This species is widely distributed across tropical and subtropical Asia with the distribution extending to Australia. Although they are not considered to be long-distance migrants, many populations do travel significant distances in response to rain and water availability. Some populations disperse further in summer and are found only seasonally, for instance in Afghanistan. Winter dispersal is also wide and individuals have been seen as far west as Arabia, and Jordan and they are regularly found on islands in the region such as the Maldives and the Andamans. Across their range, they are mainy found in lakes, ponds and shallow waterbodies with ample emergent or floating vegetation amid which they forage. Habitats dominated by flora like Nymphaea, Nymphoides, Nelumbo nucifera, Ipomoea aquatica and various aquatic sedges are often preferred. Occasionally, they can also be found in smaller irrigation ponds around villages and flooded paddies in South Asia. In Australia they are found mainly in lagoons. They are said to roost on trees.

==Behaviour and ecology==
Several pairs of the bird may forage in close proximity on a single waterbody. Large flocks form in winter and a flock of nearly 6000 was recorded at Chilka lake. This species feeds mainly at the surface of the water. Stomach analysis showed that they fed on small fishes Puntius, Mystus, Oryzias, molluscs, crustaceans, insect larvae as well as plant matter from species such as Ipomoea, Hydrilla and Ruppia. They do not dive or up-end and take to flight from the water surface without having to run or patter on the surface. They fly swiftly, often low over water, and are agile enough to escape falcons.

===Breeding===
Courtship displays are largely undocumented but a post-copulatory display involves the male arching neck, displaying the white neck feathers and the white wing patches. They pair up during the breeding season which is mainly during the rains (monsoons in June–August India and January to March in Australia) and build their nests mainly in natural tree hollows, such as tree trunks. The males assist in locating nests but incubation is thought to be by the female alone which lays 6 to 12 ivory-colored eggs per clutch. The nest may as high as five metres from the ground and chicks leap off to follow their parents into water. Larger clutches have been recorded and are thought to be due to intraspecific brood-parasitism.

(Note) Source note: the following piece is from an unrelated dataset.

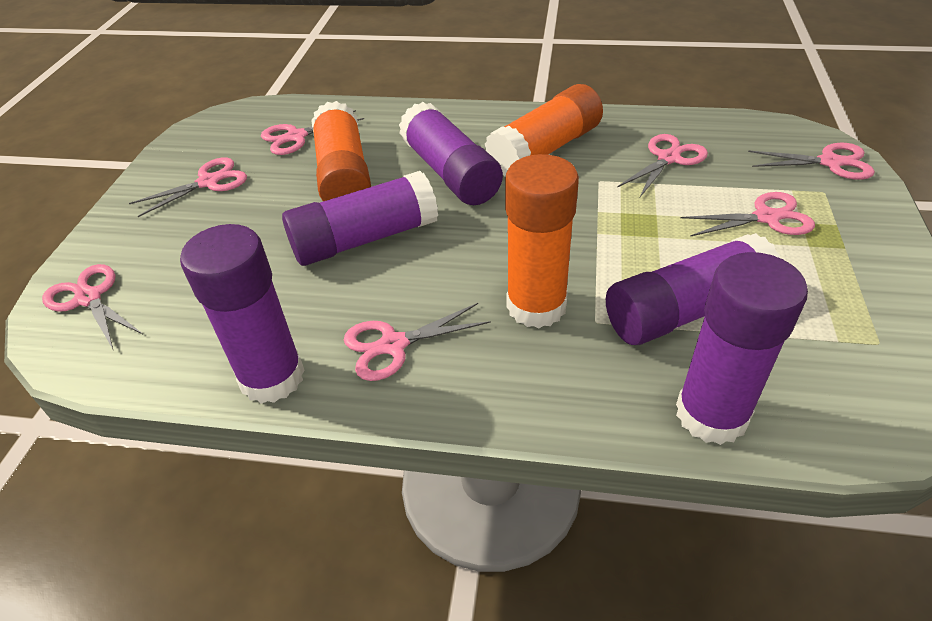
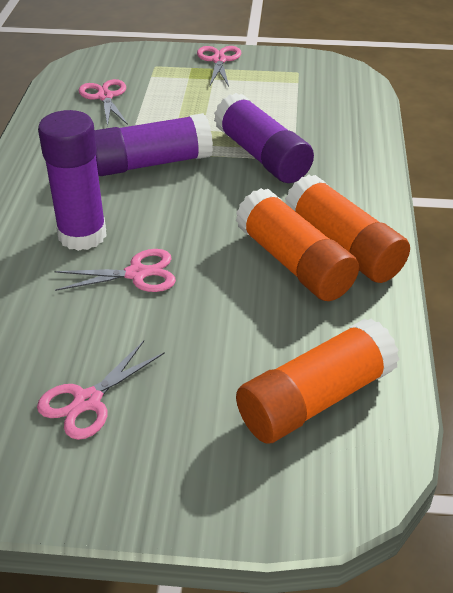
pink scissors: 7 -> 4
purple glue stick: 5 -> 3

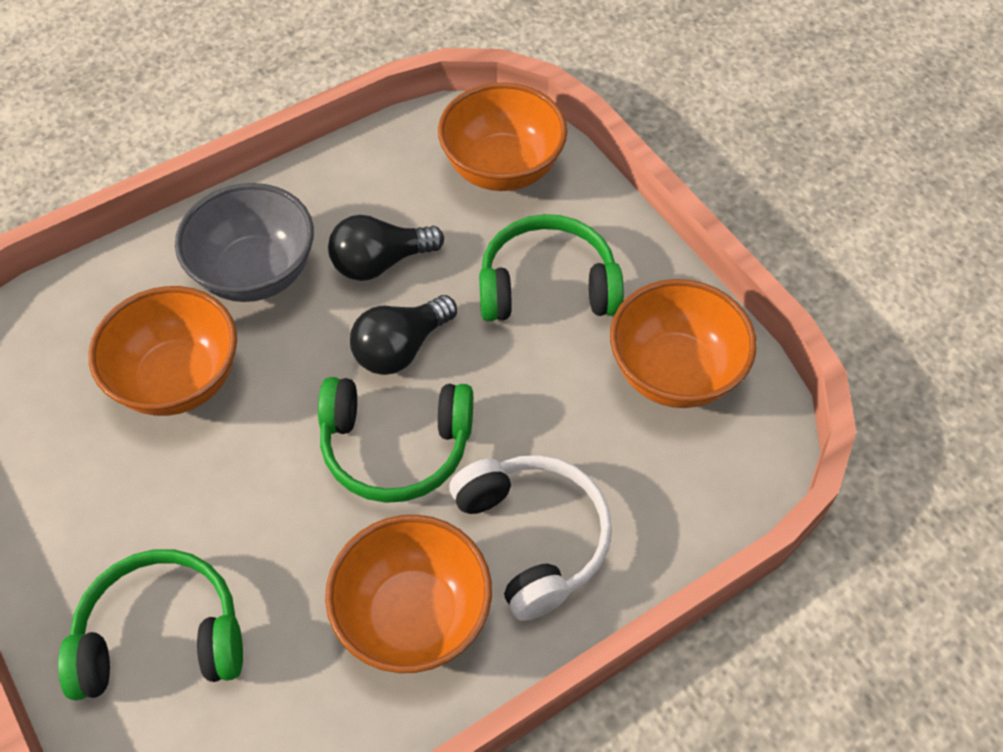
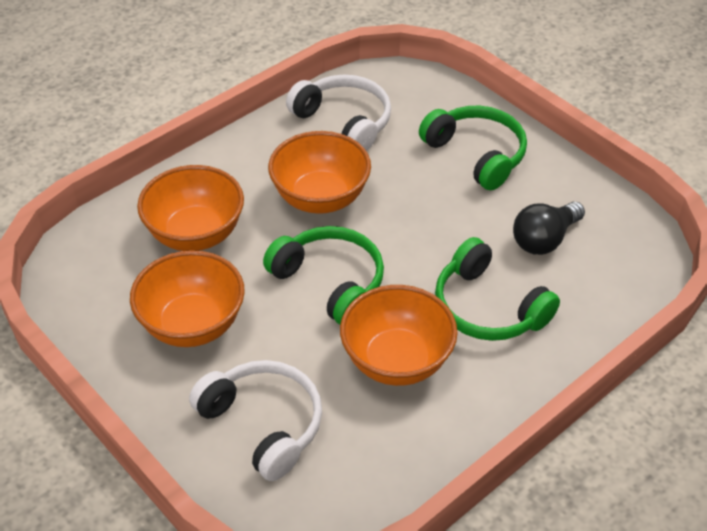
black light bulb: 2 -> 1
grey bowl: 1 -> 0
white headphones: 1 -> 2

==Predators and parasites==
Rock pythons have been recorded preying on Cotton pygmy goose. Plasmodium circumflexum was found in their blood of a specimen examined in Bangladesh. Three species of parasitic cestode Hymenolepis smythi, H. fista and Retinometra fista are known from hosts of the species. The trematode Cyclocoelum sp. was recorded as a parasite in Queensland. Paramonostomum thapari was described from a cotton teal.

== In culture ==
They were hunted with shotguns especially in British India, although they were not considered particularly good eating. Eggs were collected for food and the birds were sold in large numbers in the birds markets of Calcutta in the 19th century. Fishermen in the Sunderbans set up twenty-foot high nets and drove birds on the water toward the nets before alarming them and getting them to fly into the nets. Injured birds were noted to submerge and hide themselves with only the head or bill out of water. In Burma, birds have been recorded nesting within buildings. Sir Harcourt Butler noted a nest at a height of 68 ft under the eaves of the roof of the residence of the governor in Rangoon. Hume noted that the numbers of migratory ducks sold in the Calcutta markets declined over ten years but not those of the cotton teal. He also noted their tameness, dabbling about within ten yards of a village washerman noisily thrashing clothes.

The Sinhala name of mal saar or flower teal is based on the colours and possibly the habitat of lily-covered ponds. Many native names (such as lerreget-perreget) are onomatopoeic. The name "cotton teal" was used by Europeans near Bombay who noted that the bird had a lot of white feathers. They produce a low quacky call which has been likened to quacky duck, quacky duck or fixed bayonets (in British India). Samuel Tickell recorded a Kol name from Singhbum of Merom-derebet, merom being a goat and the call likened to a bleat.